能量、蛋白质及微量营养素是机体修复的核心原料,损伤愈合本质是合成代谢大于分解代谢的过程。比如,胶原蛋白合成需脯氨酸与维生素 C,精氨酸可通过多途径促进伤口收缩与胶原形成,谷氨酰胺则是免疫细胞与成纤维细胞的能量来源,其需求量与创伤严重程度正相关。多项研究证实,维生素 A、D、E 及锌、钙、硒等营养素,对烧伤、压疮、糖尿病溃疡等各类伤口愈合均有显著益处。
营养治疗能显著改善患者预后:缩短住院时间、降低并发症发生率与死亡率、提高疾病治愈率。对 2088 例内科住院患者的研究显示,个体化营养干预组 30 天不良临床结局发生率(23%)与死亡率(7%),显著低于标准膳食组(27%、10%);肿瘤患者接受临床营养干预后,生存率显著提升,尤其是营养不良的转移性肿瘤患者,生存获益更为明显。
营养治疗能增强手术、药物、放疗的效果,提高患者耐受性并减少并发症。腹部手术患者术后早期肠外营养可降低院内感染率,放化疗患者补充高蛋白与 ω-3 多不饱和脂肪酸,能有效维持体重、减轻治疗不良反应;胃癌手术患者接受免疫肠内营养,可显著改善免疫功能,降低感染风险。
通过调整三大宏量营养素比例(如高脂低碳、高蛋白饮食),可精准调节机体代谢;强化精氨酸、谷氨酰胺等免疫营养素的配方,能直接提升免疫功能;大剂量维生素 C、维生素 B1 等则可优化细胞代谢。例如,生酮饮食可有效控制耐药性癫痫发作,静脉注射大剂量维生素 C 能增强化疗效果并降低不良反应。
营养治疗能直接改善患者体能,增加肌肉量与力量,减少疲劳、体重下降等不适症状;同时降低感染风险,维持身体基本功能,进而改善心理健康,减少抑郁焦虑情绪。对老年营养不良患者的干预显示,60 天后其认知评分、体力活动能力及健康相关生活质量均显著提升。

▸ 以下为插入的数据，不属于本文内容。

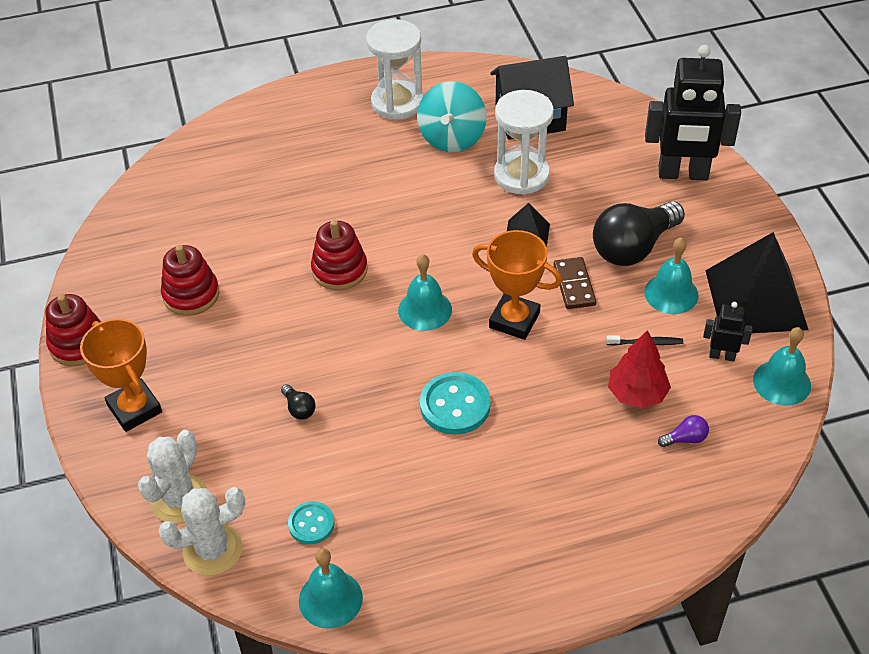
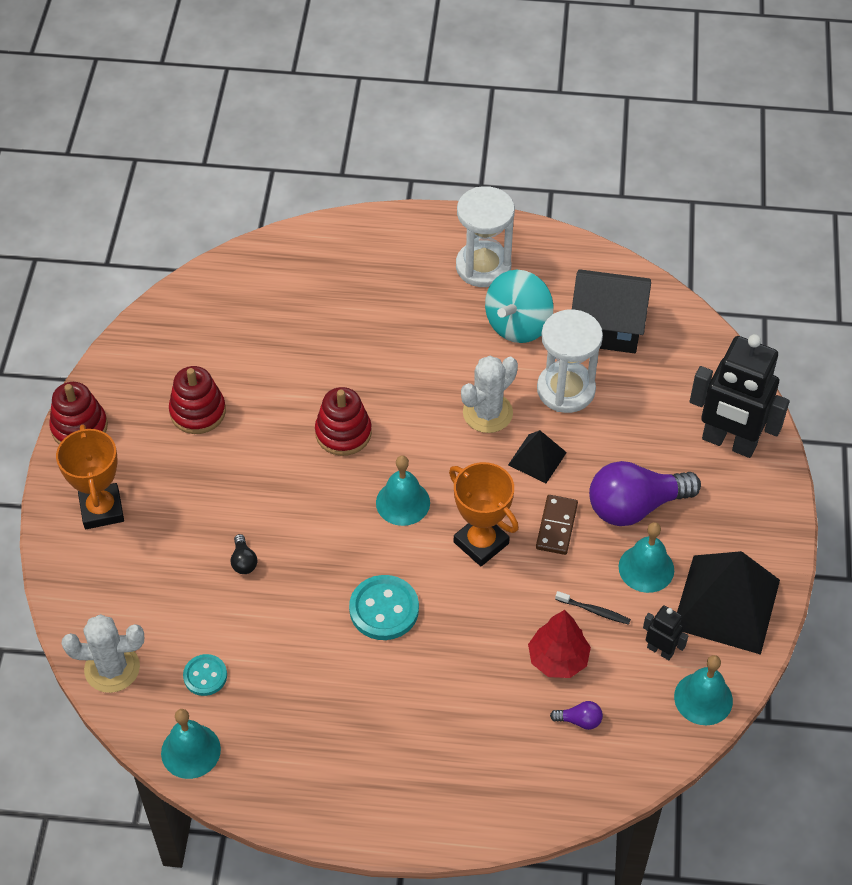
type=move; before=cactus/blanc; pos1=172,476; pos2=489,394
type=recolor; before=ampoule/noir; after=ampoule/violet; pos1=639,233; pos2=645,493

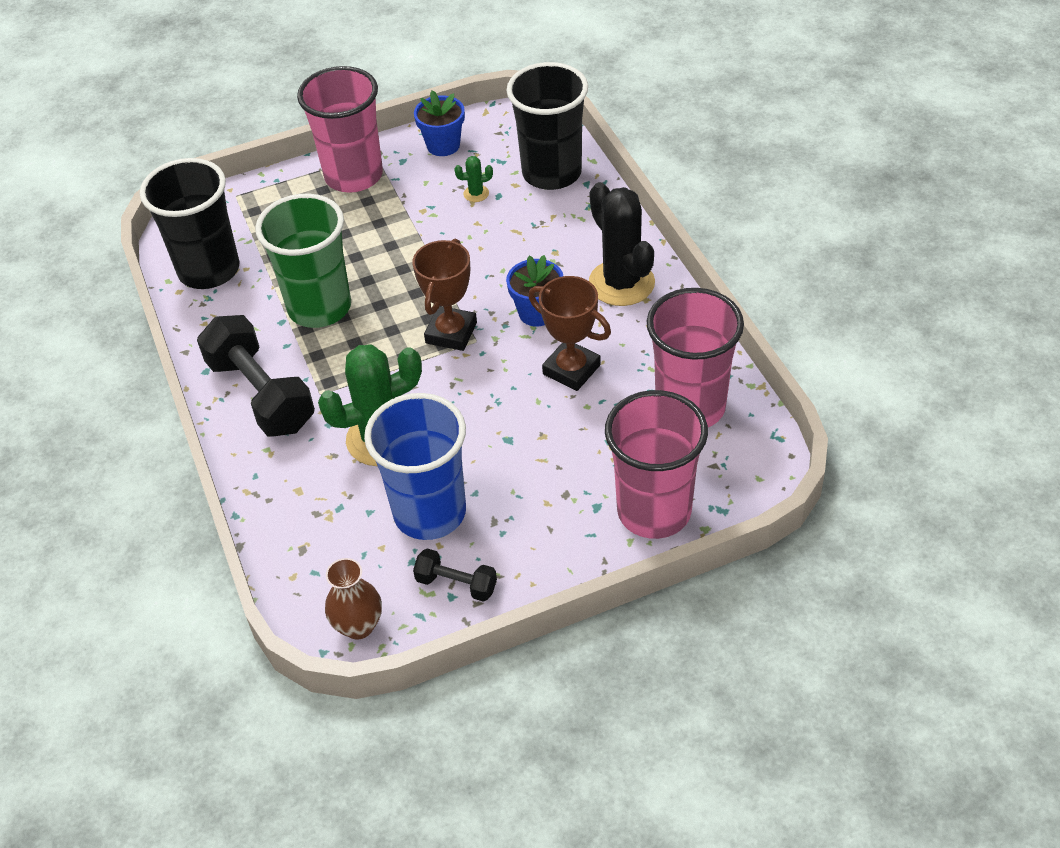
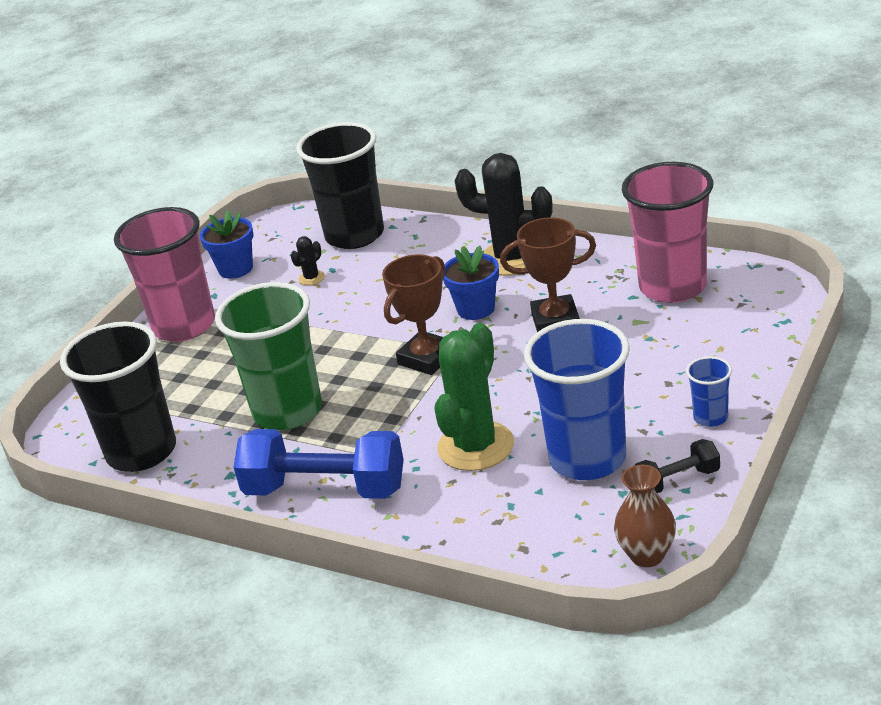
type=delete; before=gobelet/rose; pos1=656,464
type=insert; after=gobelet/bleu; pos2=709,391
type=recolor; before=haltère/noir; after=haltère/bleu; pos1=256,375; pos2=319,464
type=recolor; before=cactus/vert; after=cactus/noir; pos1=473,179; pos2=307,260
type=rotate; before=trophée/marron; pos1=444,295; pos2=413,314; turn=60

营养治疗具备显著的卫生经济学效益。美国研究表明,口服营养补充(ONS)可使住院时间缩短 21.0%,医疗费用节约 21.6%;墨西哥数据显示,住院后 24-48 小时启动早期营养治疗,30 天医疗费用可节约 41.5%。免疫营养配方相比普通配方,更能降低 30 天再入院率,进一步减少医疗资源消耗。
患者入院后应及时评估营养状况,存在营养不良或风险者需在 24-48 小时内启动营养治疗,并全程监测能量、蛋白质摄入是否达标。即使能量达标,蛋白质不足仍会增加死亡率,因此需确保双达标。
根据疾病类型、严重程度、代谢特点制定方案:肿瘤患者需强化免疫营养素,慢性心力衰竭患者需个性化能量控制,重症患者需精准匹配氨基酸与能量比例,避免盲目补充。
优先选择肠内营养(如口服营养补充、鼻饲),无法耐受者可采用肠外营养;特殊人群需选用专用配方,如免疫营养配方、糖尿病专用配方、创伤修复配方等,提升干预针对性。
需临床医生、营养师、护士、药师等多学科协作,将营养治疗纳入整体诊疗方案,贯穿术前准备、术中支持、术后康复全流程,避免 “重治疗、轻营养” 的误区。